Siberië - Noordelijk, tot het Russische Rijk behoorend, gedeelte van Azië, groot 12.500.000 K.M.2, (1915) 10.378.000 inw. N a t u u r l ij k e gesteldheid. Het kan in twee groote deelen verdeeld worden, n.l. 1. de Westelijke laagvlakte, 2. het Tafelland in het O. De grens tusschen beide wordt ongeveer door den midden- en benedenloop van de Jenissei gevormd. Van het laagland is de Z.-rand ± 100 M. hoog.
De bodem bestaat grootendeels uit kwartaire afzettingen. Deze reusachtige vlakte is door talrijke rivieren doorsneden en bedekt door eindelooze wouden en moerassen. In ’t Z. wordt ook veel cultuurland gevonden. In O.-Sib. vormen de Noordelijke kustlanden meestal een ± 100 M. hooge golvende vlakte, hier en daar door hoogere, afgeronde of tafelbergvormige ketens doorsneden, zooals het uit ouden leisteen bestaande Byrrangagebergte op het Taimyrschiereiland, dat in de Noordelijkste punt van Azië, kaap Tsjeljoeskin (77° 26') eindigt, en het tot 1400 M. hooge Werchojansk-gebergte. De kust is van den Chatanga-mond tot aan dien van de Kolyma, ofschoon niet hoog, toch meestal rotsachtig; ten O. van den Kolyma-mond zijn echter zandige schoorwallen. De O.-kust is meest bergachtig en steil. Het eigenlijke tafelland beslaat verreweg het grootste gedeelte van dit gebied en bestaat hoofdzakelijk uit cambrische en silurische kalksteen- en roode zandsteenlagen. Zij vormen een zacht golvende vlakte, waarin de rivieren dalen met steile rotsoevers hebben gesneden; boven de vlakte verheffen zich tafelbergen van bazalt (500 a 600 M. hoogte); wat hooger wordt Z.-waarts het Angaraland, ongeveer ten Z. van de lijn van den mond der steenige Toengoeska tot Witimsk; bestaat hoofdzakelijk uit secondairen zandsteen en leien.
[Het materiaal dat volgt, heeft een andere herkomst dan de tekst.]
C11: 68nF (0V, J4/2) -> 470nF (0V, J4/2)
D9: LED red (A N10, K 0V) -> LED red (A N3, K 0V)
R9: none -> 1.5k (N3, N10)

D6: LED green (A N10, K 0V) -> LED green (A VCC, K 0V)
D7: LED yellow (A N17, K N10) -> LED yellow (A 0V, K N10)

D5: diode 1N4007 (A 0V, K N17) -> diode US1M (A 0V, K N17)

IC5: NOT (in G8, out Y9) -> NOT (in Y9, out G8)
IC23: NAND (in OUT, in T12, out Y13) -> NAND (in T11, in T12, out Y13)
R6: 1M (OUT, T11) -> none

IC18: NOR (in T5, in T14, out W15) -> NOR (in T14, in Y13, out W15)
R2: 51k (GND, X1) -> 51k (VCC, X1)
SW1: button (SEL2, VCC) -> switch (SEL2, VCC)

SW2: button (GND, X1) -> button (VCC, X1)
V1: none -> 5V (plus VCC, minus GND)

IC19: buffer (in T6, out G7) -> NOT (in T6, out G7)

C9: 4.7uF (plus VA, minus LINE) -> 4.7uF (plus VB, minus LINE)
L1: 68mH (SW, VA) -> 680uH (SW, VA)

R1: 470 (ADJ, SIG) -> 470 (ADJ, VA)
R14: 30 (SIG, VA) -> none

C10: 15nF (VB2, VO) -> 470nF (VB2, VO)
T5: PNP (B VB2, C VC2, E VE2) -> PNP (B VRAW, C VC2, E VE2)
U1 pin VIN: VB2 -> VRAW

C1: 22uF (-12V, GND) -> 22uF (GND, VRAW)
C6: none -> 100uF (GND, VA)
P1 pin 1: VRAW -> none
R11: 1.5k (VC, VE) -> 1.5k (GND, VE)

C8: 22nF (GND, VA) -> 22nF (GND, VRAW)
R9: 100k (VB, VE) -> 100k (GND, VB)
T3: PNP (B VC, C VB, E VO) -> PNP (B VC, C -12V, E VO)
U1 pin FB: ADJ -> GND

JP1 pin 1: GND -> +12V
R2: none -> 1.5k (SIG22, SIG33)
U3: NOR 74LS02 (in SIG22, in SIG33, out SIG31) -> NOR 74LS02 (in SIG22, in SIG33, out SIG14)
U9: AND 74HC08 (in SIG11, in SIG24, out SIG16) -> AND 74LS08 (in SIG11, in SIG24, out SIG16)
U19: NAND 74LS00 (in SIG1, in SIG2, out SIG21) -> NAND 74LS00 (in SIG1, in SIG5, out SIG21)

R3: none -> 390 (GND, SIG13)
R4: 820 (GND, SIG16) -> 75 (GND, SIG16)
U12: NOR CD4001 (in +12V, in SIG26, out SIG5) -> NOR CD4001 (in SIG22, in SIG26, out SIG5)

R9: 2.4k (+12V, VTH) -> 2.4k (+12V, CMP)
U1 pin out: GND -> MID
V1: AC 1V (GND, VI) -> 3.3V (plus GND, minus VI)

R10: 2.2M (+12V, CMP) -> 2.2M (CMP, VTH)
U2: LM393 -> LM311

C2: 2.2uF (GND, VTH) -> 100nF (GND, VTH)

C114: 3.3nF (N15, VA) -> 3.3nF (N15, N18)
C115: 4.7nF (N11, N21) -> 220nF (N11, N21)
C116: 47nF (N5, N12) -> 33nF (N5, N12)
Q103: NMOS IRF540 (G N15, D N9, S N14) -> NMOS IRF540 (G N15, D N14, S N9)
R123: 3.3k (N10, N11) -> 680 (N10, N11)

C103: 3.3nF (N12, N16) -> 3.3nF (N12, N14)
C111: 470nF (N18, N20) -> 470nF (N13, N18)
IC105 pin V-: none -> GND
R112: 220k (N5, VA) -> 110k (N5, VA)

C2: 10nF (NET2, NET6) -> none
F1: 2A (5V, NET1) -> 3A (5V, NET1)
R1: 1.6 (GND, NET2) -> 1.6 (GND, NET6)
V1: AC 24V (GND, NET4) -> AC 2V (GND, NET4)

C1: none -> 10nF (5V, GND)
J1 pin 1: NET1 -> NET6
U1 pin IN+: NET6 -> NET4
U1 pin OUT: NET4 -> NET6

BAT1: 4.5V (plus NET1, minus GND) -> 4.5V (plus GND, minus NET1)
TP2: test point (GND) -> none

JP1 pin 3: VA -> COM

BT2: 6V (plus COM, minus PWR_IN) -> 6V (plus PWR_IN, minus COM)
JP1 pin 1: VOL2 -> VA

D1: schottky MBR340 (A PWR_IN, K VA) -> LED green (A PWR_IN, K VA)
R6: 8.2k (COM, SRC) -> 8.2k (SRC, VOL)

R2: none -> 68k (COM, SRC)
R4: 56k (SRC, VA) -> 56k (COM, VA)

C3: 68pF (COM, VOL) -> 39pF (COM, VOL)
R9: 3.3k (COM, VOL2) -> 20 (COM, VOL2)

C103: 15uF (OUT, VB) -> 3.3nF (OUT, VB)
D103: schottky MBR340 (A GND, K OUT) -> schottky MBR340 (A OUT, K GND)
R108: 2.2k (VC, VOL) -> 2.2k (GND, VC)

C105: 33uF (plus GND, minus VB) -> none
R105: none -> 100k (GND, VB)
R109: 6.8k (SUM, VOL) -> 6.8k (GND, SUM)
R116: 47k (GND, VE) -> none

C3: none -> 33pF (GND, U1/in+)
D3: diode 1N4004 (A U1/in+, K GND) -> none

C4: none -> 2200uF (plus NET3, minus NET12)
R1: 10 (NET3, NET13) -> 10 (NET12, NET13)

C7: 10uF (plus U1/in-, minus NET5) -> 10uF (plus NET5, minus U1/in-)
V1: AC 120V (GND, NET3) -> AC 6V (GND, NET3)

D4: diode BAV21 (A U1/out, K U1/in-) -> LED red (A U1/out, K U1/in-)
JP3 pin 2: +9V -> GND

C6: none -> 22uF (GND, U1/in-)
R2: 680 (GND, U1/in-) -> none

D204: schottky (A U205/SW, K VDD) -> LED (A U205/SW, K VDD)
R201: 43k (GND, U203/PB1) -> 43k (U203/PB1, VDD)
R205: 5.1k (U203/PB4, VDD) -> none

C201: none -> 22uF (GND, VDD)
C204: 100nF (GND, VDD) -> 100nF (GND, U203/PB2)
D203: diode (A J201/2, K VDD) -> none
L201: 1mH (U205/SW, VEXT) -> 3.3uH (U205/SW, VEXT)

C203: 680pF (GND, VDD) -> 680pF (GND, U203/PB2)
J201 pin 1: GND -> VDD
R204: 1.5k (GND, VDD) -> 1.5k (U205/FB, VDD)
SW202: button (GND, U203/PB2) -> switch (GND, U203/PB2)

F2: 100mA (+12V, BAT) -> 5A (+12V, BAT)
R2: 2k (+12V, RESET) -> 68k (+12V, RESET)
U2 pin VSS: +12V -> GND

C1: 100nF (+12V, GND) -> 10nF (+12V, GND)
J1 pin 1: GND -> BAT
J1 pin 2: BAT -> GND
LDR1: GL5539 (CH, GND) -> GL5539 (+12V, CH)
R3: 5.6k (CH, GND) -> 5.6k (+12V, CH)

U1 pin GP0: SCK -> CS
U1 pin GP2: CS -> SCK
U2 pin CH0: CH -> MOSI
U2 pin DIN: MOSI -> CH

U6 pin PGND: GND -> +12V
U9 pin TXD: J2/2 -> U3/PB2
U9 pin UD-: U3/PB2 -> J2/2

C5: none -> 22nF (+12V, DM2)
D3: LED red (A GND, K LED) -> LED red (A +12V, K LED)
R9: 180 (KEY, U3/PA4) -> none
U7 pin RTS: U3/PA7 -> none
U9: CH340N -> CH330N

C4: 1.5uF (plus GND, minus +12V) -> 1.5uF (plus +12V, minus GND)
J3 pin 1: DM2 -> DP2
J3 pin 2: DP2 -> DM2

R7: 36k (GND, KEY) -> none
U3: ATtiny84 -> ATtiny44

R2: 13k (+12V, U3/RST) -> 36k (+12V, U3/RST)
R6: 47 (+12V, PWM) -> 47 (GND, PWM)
De hoogste verheffingen zijn er 1200 M. In het Z. is het Siberische Tafelland, door breuken en slenken doorsneden, met gevouwen keten- en horst-gebergten, die bestaan uit gneis, oude leien en oude eruptief gesteenten, terwijl zij voor een groot gedeelte met jonge eruptief gesteenten (vooral bazalt) bedekt zijn. De hoogste verheffingen zijn in het Jablonoigebergte in Transbaikalië (Sochondo, 2450 M.). De O.-rand van de plateaus is het Stanowoi-gebergte (800 tot 1200 M. hoog). Het gebied tusschen het Stanowoi-gebergte en den Amoer bestaat uit nog weinig bekend onregelmatig gevormd bergland, het Tataarsche gebergte, tot 2560 M. hoog. Van de talrijke rivieren van S. zijn de drie reuzenstroomen Ob-Irtisj, Jenissei en Lena de voornaamste. De Ob-Irtisj watert de Westelijke laagvlakte af.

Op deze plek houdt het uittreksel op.